A Note on US Worker Turnover
Sekyu Choi & Javier Fernández-Blanco
Oxford Bulletin of Economics and Statistics, April 2017, Pages 276–289
The length of new employment relationships is of first-order importance for a number of questions in recent macro-labour research. We investigate it using data from the Survey of Income and Program Participation for the US from 1996 onwards, and document that above two-fifths of newly employed workers fall into non-employment within a year. We also find that the transition rate from employment to non-employment within the first year varies significantly for different groups of the population, increases with the duration of the previous non-employment spell, exhibits an acyclical or weakly procyclical pattern and a much higher volatility than the unemployment rate.

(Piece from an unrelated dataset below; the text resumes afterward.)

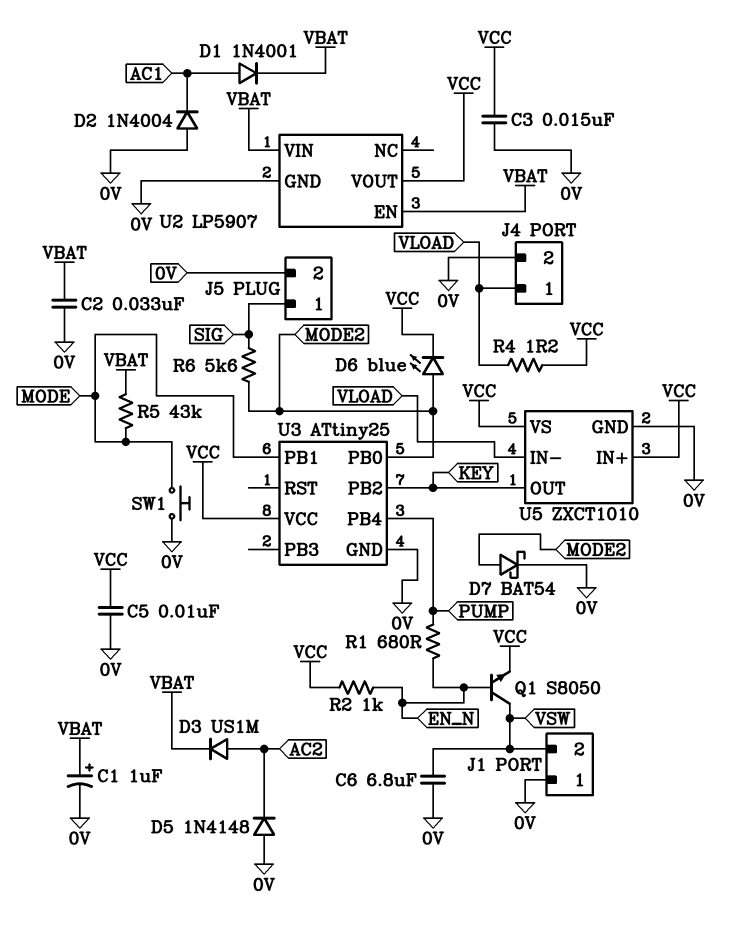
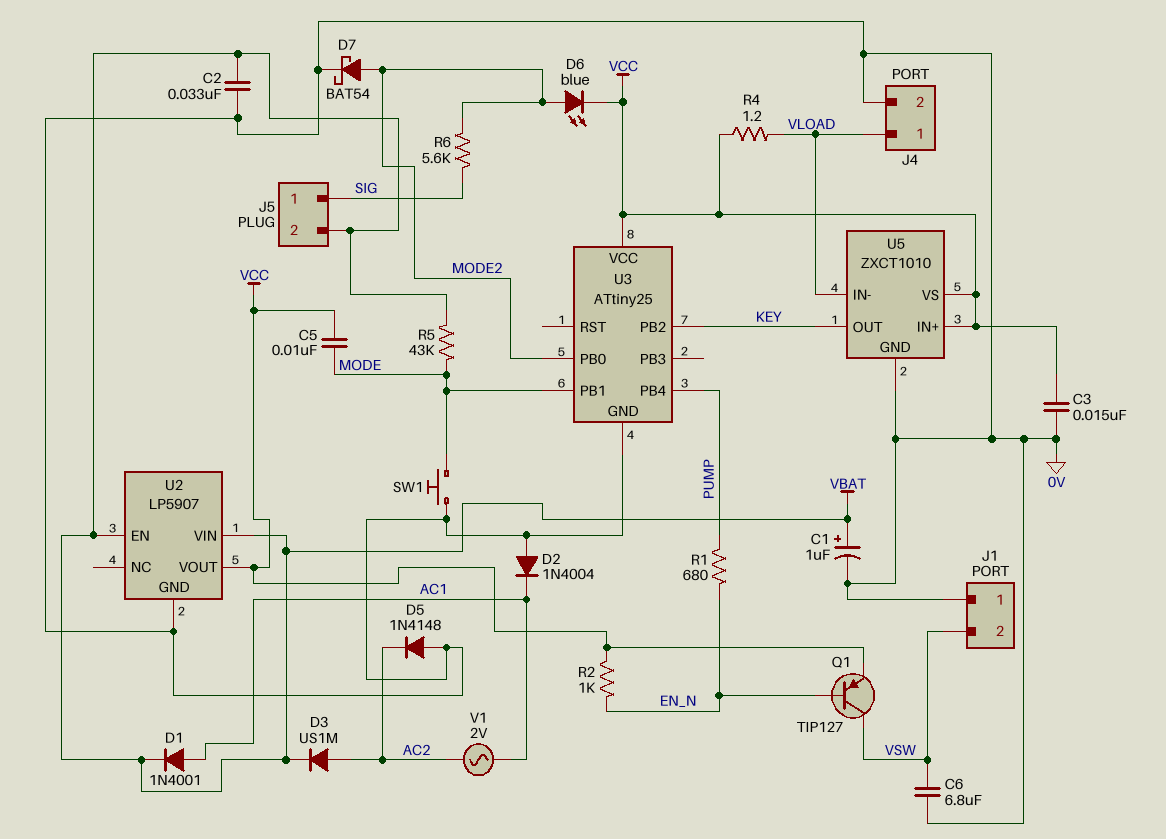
C5: 10nF (0V, VCC) -> 10nF (MODE, VCC)
J5 pin 2: 0V -> VBAT
Q1: NPN S8050 (B EN_N, C VSW, E VCC) -> PNP TIP127 (B EN_N, C VSW, E VCC)
V1: none -> AC 2V (AC1, AC2)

Do Airports Boost Economic Development by Attracting Talent? An Empirical Investigation at the Subcounty Level
Xinxiang Chen, Guanghua Chi & Guangqing Chi
Social Science Quarterly, forthcoming
Methods: Using the data collected in Wisconsin at the municipal level, a subcounty level, in a region of the North Central United States from 1970 to 2010 and the American Community Survey 2006–2010 five-year estimates, and random effects models and structural equation models, we employ descriptive and inferential statistics to examine the linkage from airports to talent to regional economic development.
Results: We find that the farther a location is away from the airport, the lower its talent share tends to be, while greater passenger flow at the nearest airport increases a location's talent share. Given the quantity of passenger flow, a longer distance from the airport also reduces a location's talent share. The results furthermore suggest that economic development is impacted positively by passenger flow and talent share and negatively by distance to an airport.